When discussing depression, Matthew Winzer once taught me that there is a difference between joy as _emotion_ and as _contemplation_:



> Human personality is not designed to function as a disembodied spirit but as a physical entity in a physical world. Our present physicality is tied to the earth. There are pleasant and painful feelings associated with it. That is a fact. It cannot in and of itself be judged as Christian or non Christian any more than other physical feelings of pain and pleasure. We personally feel a certain way with respect to the world and our physical condition in it. For some people those feelings can be quite painful, and the way man deals with pain is by suppression/depression. That is our natural response. The pain gets too much to deal with so we suppress it. In reality, that is all depression is, but it can also be complicated by numerous physical and psychological factors.
> 
> The joy of a believer is of a different kind. It is a deep-seated satisfaction which does not rely on physical conditions in the world or feeling related to the body or even to a specific mental state. It is joy in God, in the contemplation of reconciliation with God, in the present communion which is shared with Him, in the future prospect of being partaker of His glory. It is commanded. It is something which can be "reckoned" even when there is no outward stimulus for it, but only what is contrary to it. It can, then, exist side by side with those other emotions. One can hope against hope, live by the evidence of things not seen. If that is so, it should not be measured or judged by a comparison with these other emotions. It is a joy unspeakable and full of glory, which means it cannot be bound by the limitations of other human feelings. The presence of depression does not indicate the absence of Christian joy.


----------



## thbslawson (Feb 25, 2012)

PuritanCovenanter said:


> I don't know any Christian who has not passed through this Slough unless they died in infancy.

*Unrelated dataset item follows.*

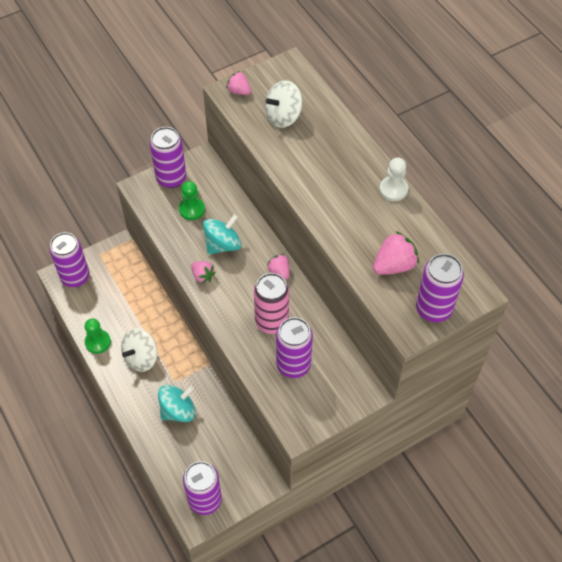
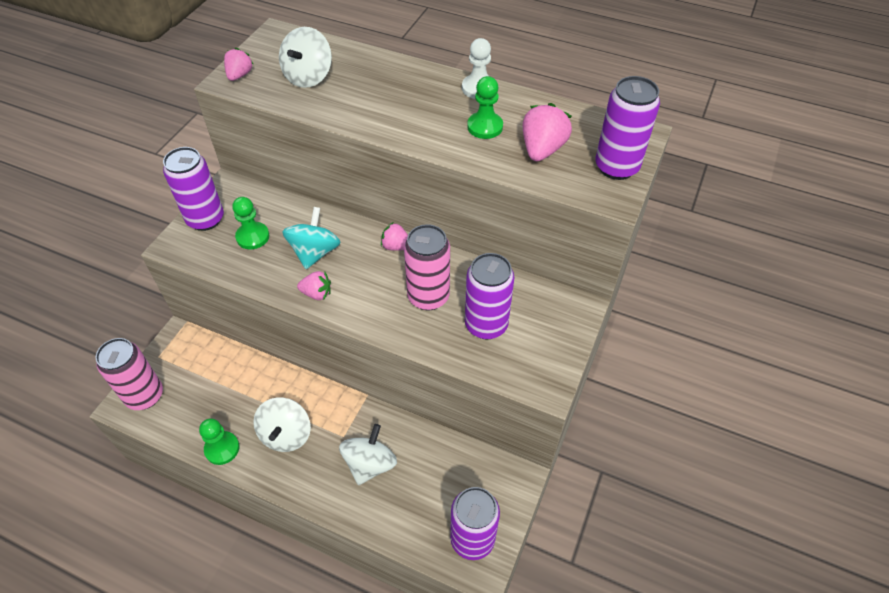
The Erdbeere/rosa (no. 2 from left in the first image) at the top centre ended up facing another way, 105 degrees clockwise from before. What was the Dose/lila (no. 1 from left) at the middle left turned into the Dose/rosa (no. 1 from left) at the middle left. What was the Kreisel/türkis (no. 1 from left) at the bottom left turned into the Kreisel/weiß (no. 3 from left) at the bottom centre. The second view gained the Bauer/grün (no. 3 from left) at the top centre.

What of John the Baptist? Or what of covenant children who grow up following the Lord and never know a day where they didn't know Christ?


----------



## J. Dean (Feb 25, 2012)

py3ak said:


> It seems that making one _sort_ of conversion experience a standard has been a fruitful source of error over the years: though Psalm 107 would show that the Lord deals with people differently, and Acts and the Gospels bear that out pretty fully.
> As I recall him telling it, my dad was invited to a meeting, heard the Gospel, seized the back of the pew in front of him to resist going forward, went anyway, and has served the Lord ever since: he is now in his seventh or eighth post of missionary service. He started out his Christian life knowing that grace was irresistible, because grace overcame him. I think that is an encouraging narrative; but if it were turned into a standard, it would exclude people who have been no less faithful and zealous.


This.

The "wrestling with God" conversion needs to be treated with great care. It's very easy in those situations to base one's salvation on how one feels at the moment, and that's a very dangerous position to take. This was Charles Finney's "conversion experience," and you all know what he thought of the substitutionary atonement.

Trust what it is written. If emotions follow, then God be praised. If they don't, God be praised there too.